Monday, May 24, 2010

My unabashed love.

I love Facebook. I don’t care what any detractors have to say about it. Recently I discovered my genuine love of people in real life. I had considered myself a disgruntled neurotic with the constitution of a hardened New Yorker for most of my life. However, that hard exterior has proven to be a soft cocoon, and I’ve emerged a very Southern and warm butterfly or at least one of those really pretty moths.

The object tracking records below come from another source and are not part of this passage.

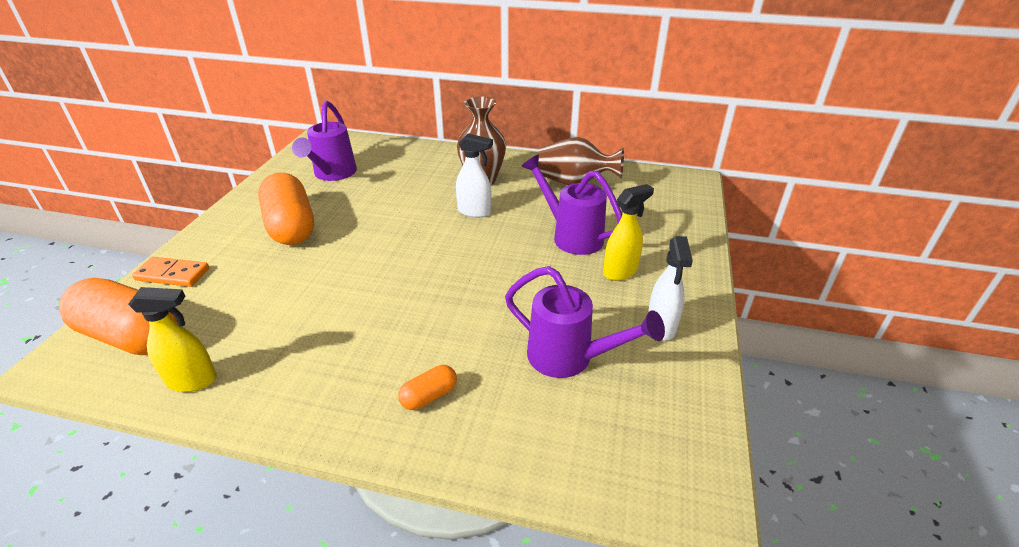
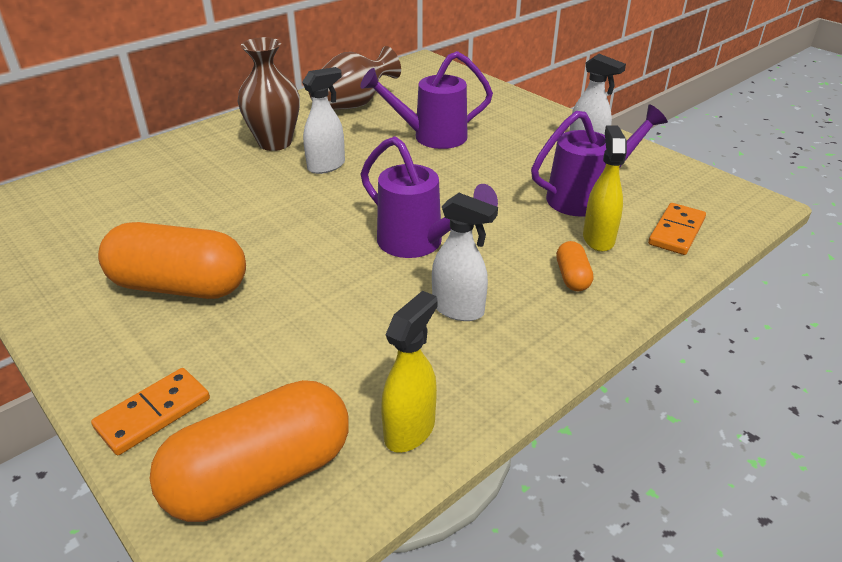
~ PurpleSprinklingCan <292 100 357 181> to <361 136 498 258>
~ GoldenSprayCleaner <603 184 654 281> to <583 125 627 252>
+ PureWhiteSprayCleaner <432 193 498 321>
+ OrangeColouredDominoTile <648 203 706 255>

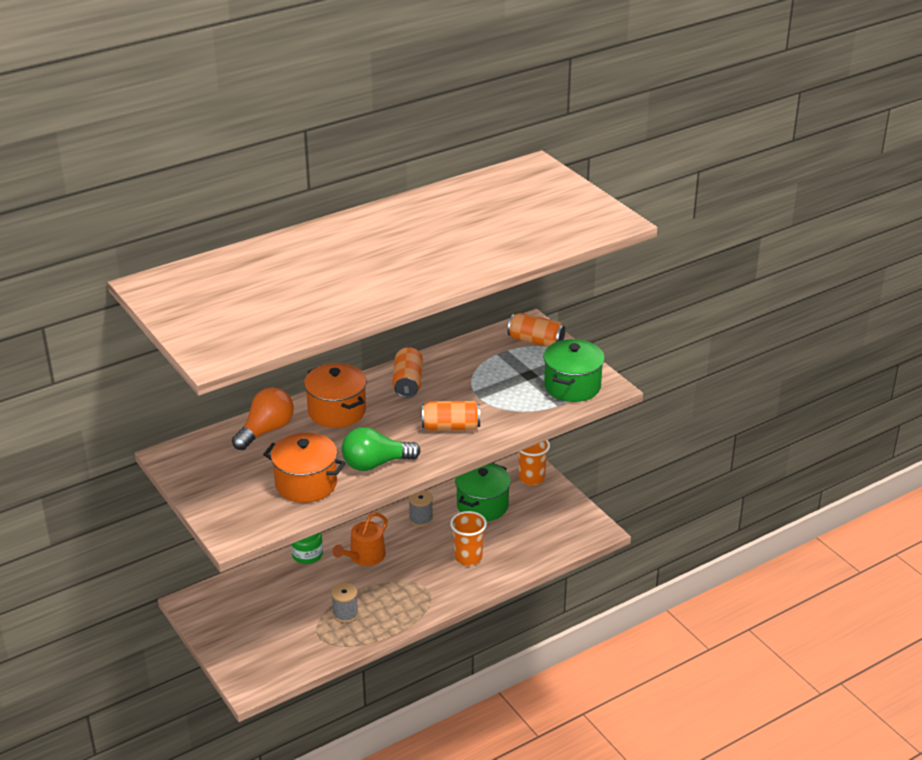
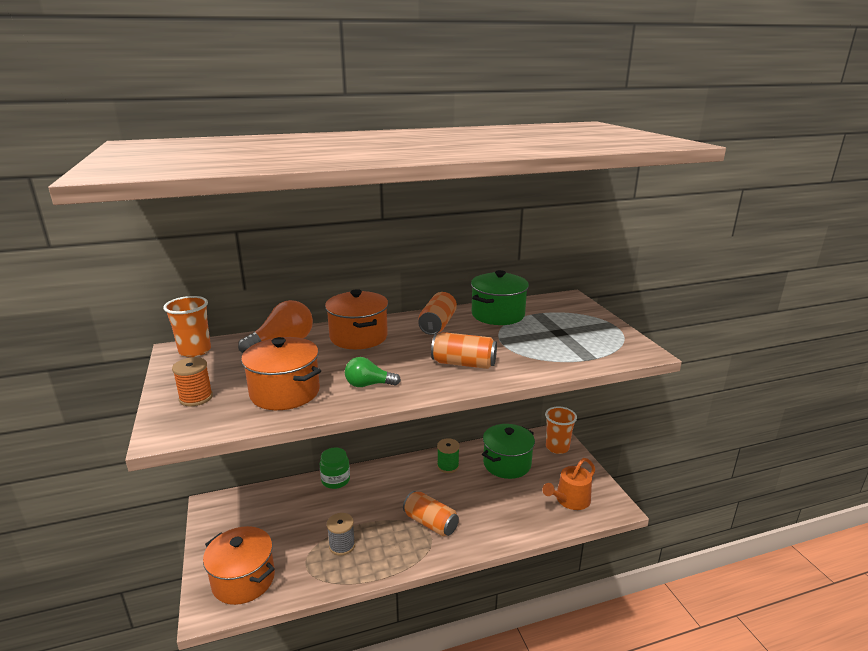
~ OrangeColouredSprinklingCan <332 512 388 566> to <542 458 595 510>
~ GreenBulb <342 427 421 471> = <345 357 401 387> x0.63
~ GreyReelOfThread <409 490 433 527> to GreenReelOfThread <437 438 460 473>
~ OrangeColouredCup <450 511 487 566> to <163 296 211 357>
~ OrangeColouredSodaCan <508 313 565 347> to <403 491 459 536>
~ GreenCookingPot <543 339 605 402> to <471 270 529 325>
+ OrangeColouredReelOfThread <172 357 213 406>
+ OrangeColouredCookingPot <203 526 275 605>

Now that I love people, I want to get to know them all. Or at least as well as I can in the limited amount of time I have to spend with them. And here is where the glory of the Internet comes in. I can keep in contact with my friends all over the world without having to track their phone numbers down and leave them voicemails. Some might say this cheapens relationships. I disagree completely. Recently, I posted on my Wall that I was flying down to Nicaragua to go surfing and less than half an hour later, I got an email from a friend I had met in Costa Rica a few weeks before. She said she’d meet me in Nica for a few days of surfing together in the middle of my trip. She showed up, and it was amazing. A quick opportunistic vacation friendship has now turned into a Surf Buddy friendship hopefully for life. We’re plotting our next trip at this very moment.

In spite of this love of the World Wide Web, there are still complications. Just today, I had a chat conversation where all subtlety was lost. I am a relatively good communicator in person using hand gestures a lot, and I’ve got expressive eyebrows and a loud voice. But this chat went awry when I tried to be coy and flirtatious while typing with a guy who speaks English really well but it’s still his second language. The Internet will rob you of your game every time. Instead of impressing this guy with my coolness, I think I may have insulted him deeply. I was just trying to be funny, but I suppose I need to be a bit more sensitive with my sense of humor when dealing with matters of the heart over the Internet.

But if it weren’t for the Internet, I’d never have been able to contact this person in the first place. Or I would have had to write a letter. I can only imagine how much humor and subtlety gets lost by the Postal Service every year.